Me (shocked): “Little Ben doesn’t have the authority to do that.”

Placing a boot against the metal stool next to his desk, he shoved it towards me.

Leo (no longer smiling): “Sit.” 

I took the hint.

Leo: “Little Ben’s the Provisional Proprietor.”

Holy mother forking shirt balls. 

Me: “What? How? When?”

Leo: “The day after you moved out of the Cottage, he switched offices and made the announcement. He’s been holed up there ever since, ‘planning Nevermore’s future’. Last week he started in earnest, offering early retirement to all the old-timers, axed the apprentice program, asked the Club to leave, and he’s scheduled a meeting with the head of the Historical Society for this coming Tuesday. Make of that what you will.”

Me (voice tight): “So he’s eliminating all the programs I pulled in.”

Leo (eyeing me): “Pretty much. He’s also nixed the plans to certify Nevermore as a Natural Habitat.”

Taking a deep breath, I shoved my fury and four-letter opinions down towards my toes. Leo may have been the first person I hired as Caretaker, who knits marginally inappropriate attire for work and whose gregarious nature makes him a riot to hang with – but at heart, he’s a gossip. 

The last thing I needed to do was blow my top like Vesuvius – in front of him. 

Me (evenly): “Has anyone brought this up with Big Ben?”

Leo: “Can’t, he hasn’t been home since he left for vacation. Little Ben’s promotion came via letter.”

Me (eyes wide): “Wait, Big Ben didn’t come back for the holidays?” 

Leo: “Nope.”

Well, that explains why he hadn’t called to wish me a Happy Christmas last year.

Me: “Is he okay?”

Leo (shrugging): “As far as I know.”

Me: “Well, crap. At least this answers my question.”

Leo raised an eyebrow.

Me (getting up): “Where Little Ben’s office is.”

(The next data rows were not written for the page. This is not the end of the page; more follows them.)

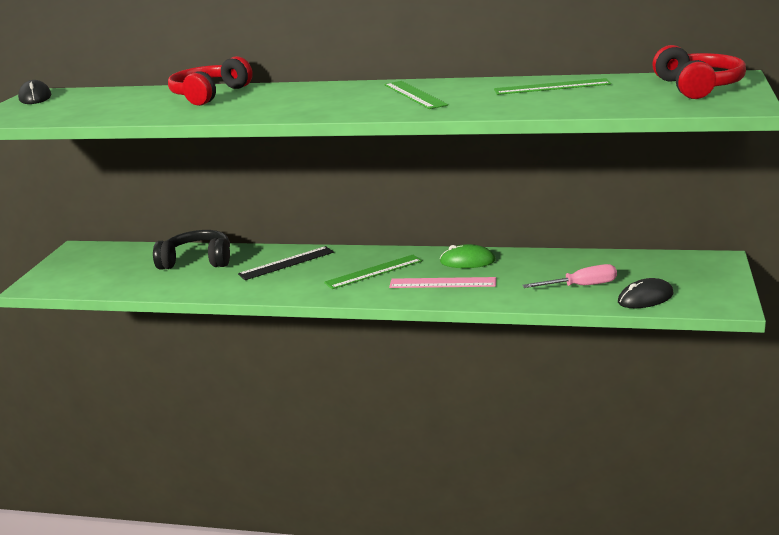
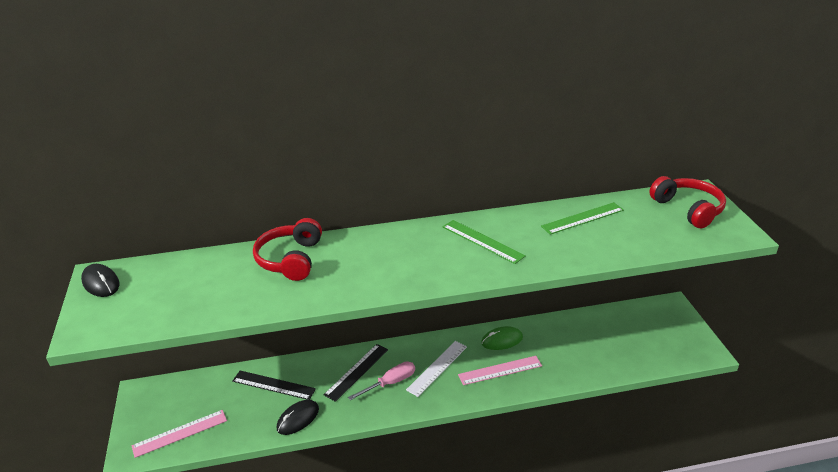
camera: 25 degrees left, 10 degrees up
(84, 279) = (180, 433): none -> pink ruler
(197, 261) = (273, 385): black headphones -> black ruler
(373, 272) = (437, 368): green ruler -> white ruler
(581, 286) = (601, 353): pink screwdriver -> pink screwdriver (390, 383)
(645, 298) = (652, 357): black mouse -> black mouse (298, 419)

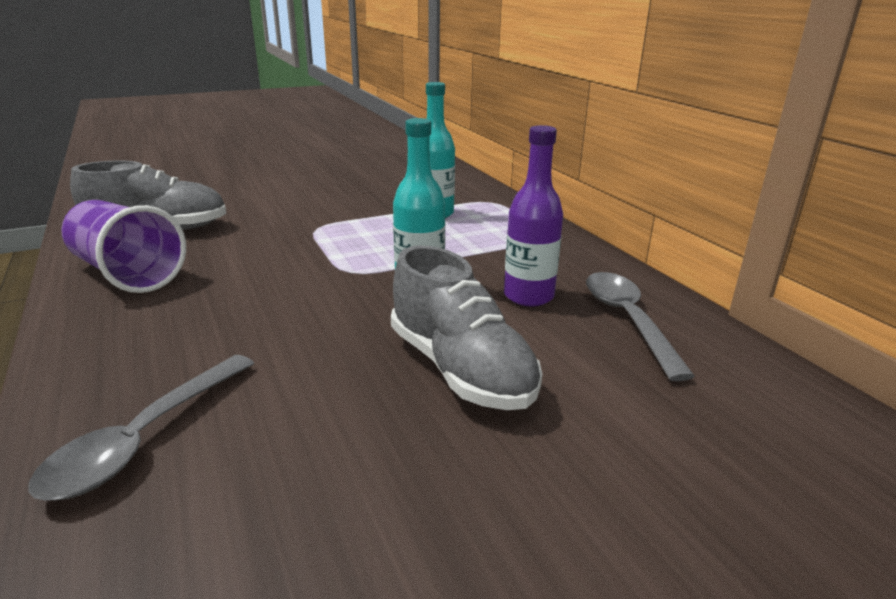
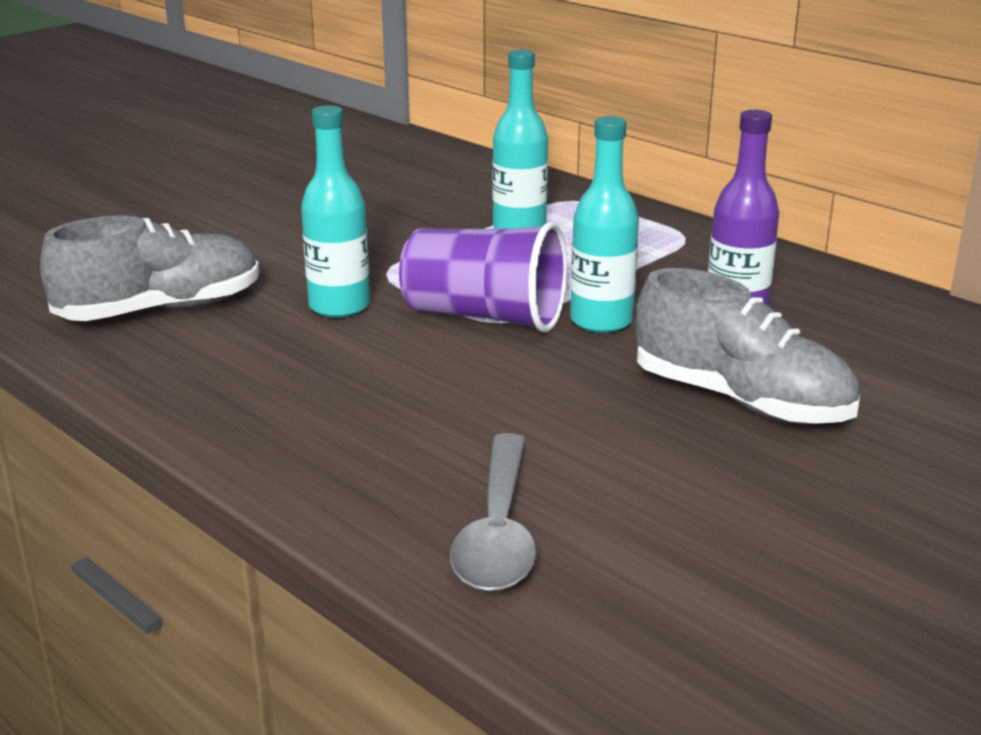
camera: 20 degrees left, 0 degrees up
(128, 273) = (212, 376): purple cup -> purple cup (485, 317)
(261, 244) = (339, 306): none -> turquoise bottle
(628, 320) = (860, 319): grey spoon -> none

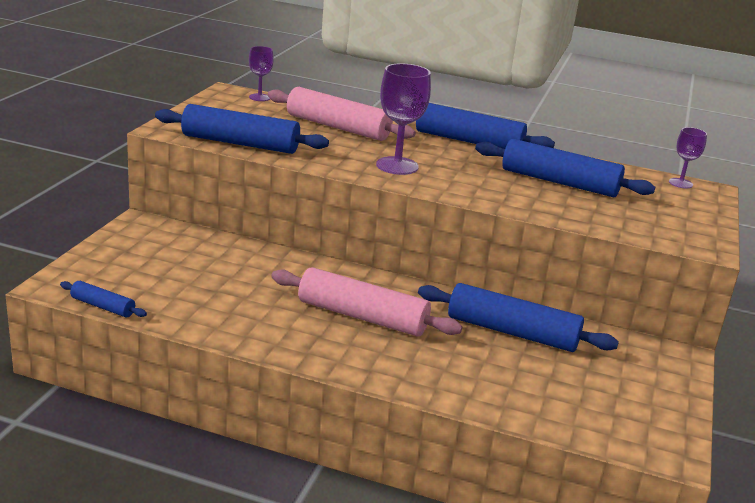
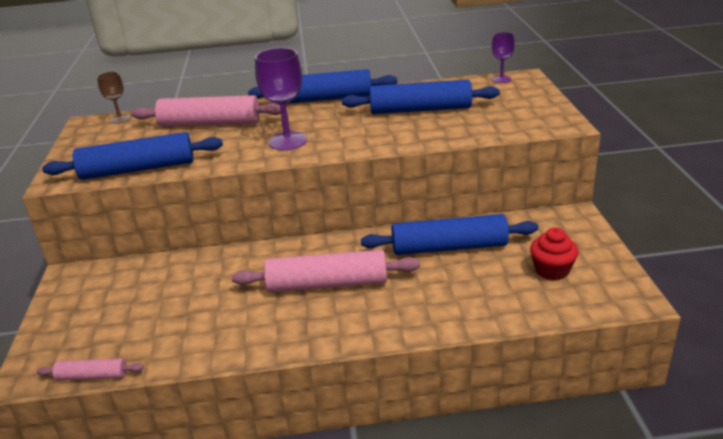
camera: 20 degrees left, 5 degrees up
(103, 306) = (92, 376): blue rolling pin -> pink rolling pin
(259, 97) = (120, 119): purple goblet -> brown goblet
(604, 393) = (552, 270): none -> red cupcake

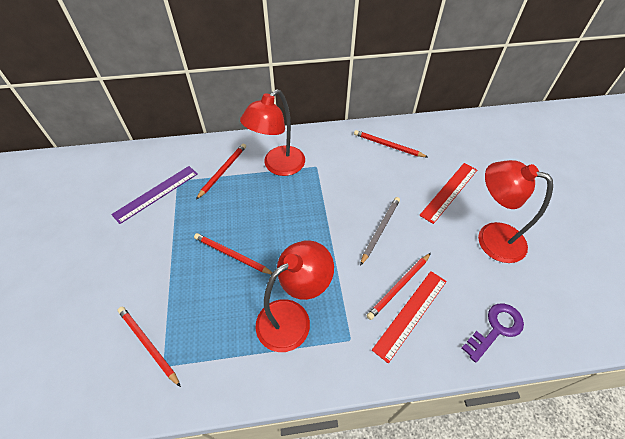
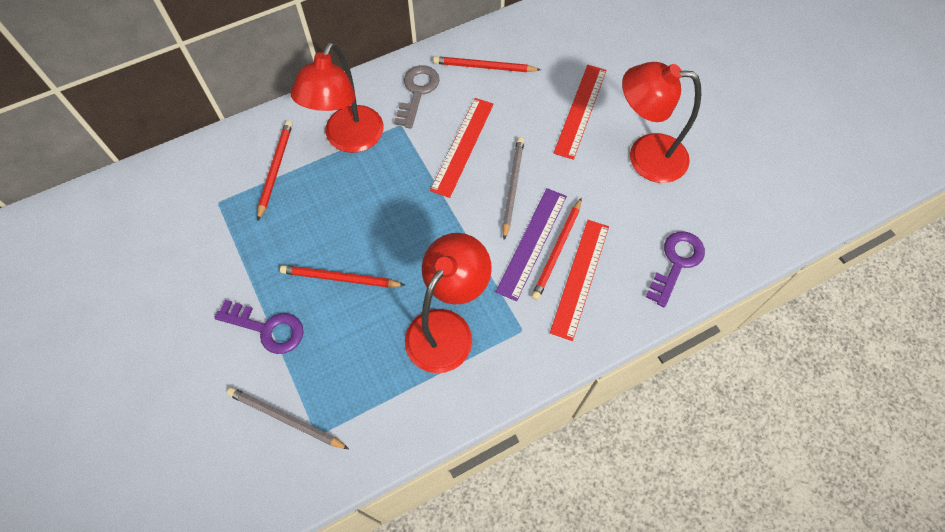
camera: 20 degrees left, 10 degrees up
(148, 344) = (285, 419): red pencil -> grey pencil
(156, 194) = (197, 229): purple ruler -> purple ruler (532, 243)
(167, 273) = (267, 328): none -> purple key
(336, 149) = (417, 92): none -> grey key
(354, 192) = (462, 146): none -> red ruler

Leo (smiling again stood with me): “Another interesting item? I have it on good authority Big Ben’s letter arrived well before Little Ben issued you your pink slip.”

Not sure what to make of that morsel of information, I decided to change the subject.

Me (trying to pull off cheerful): “I’ve never asked, but do you ever make custom hats for people?”

Leo (cocking his head): “Sometimes, why?”

Me (a wicked smile wreathed my face): “I believe I’m in need of a giant….”

Leo split a seam when I described exactly what I was hoping he could knit up for me, after some technical questions and measurements he assured me he could make my vision come to life. 

My cousins will never forget about me in the Black And Blue Becker Betting Pool again! Woot!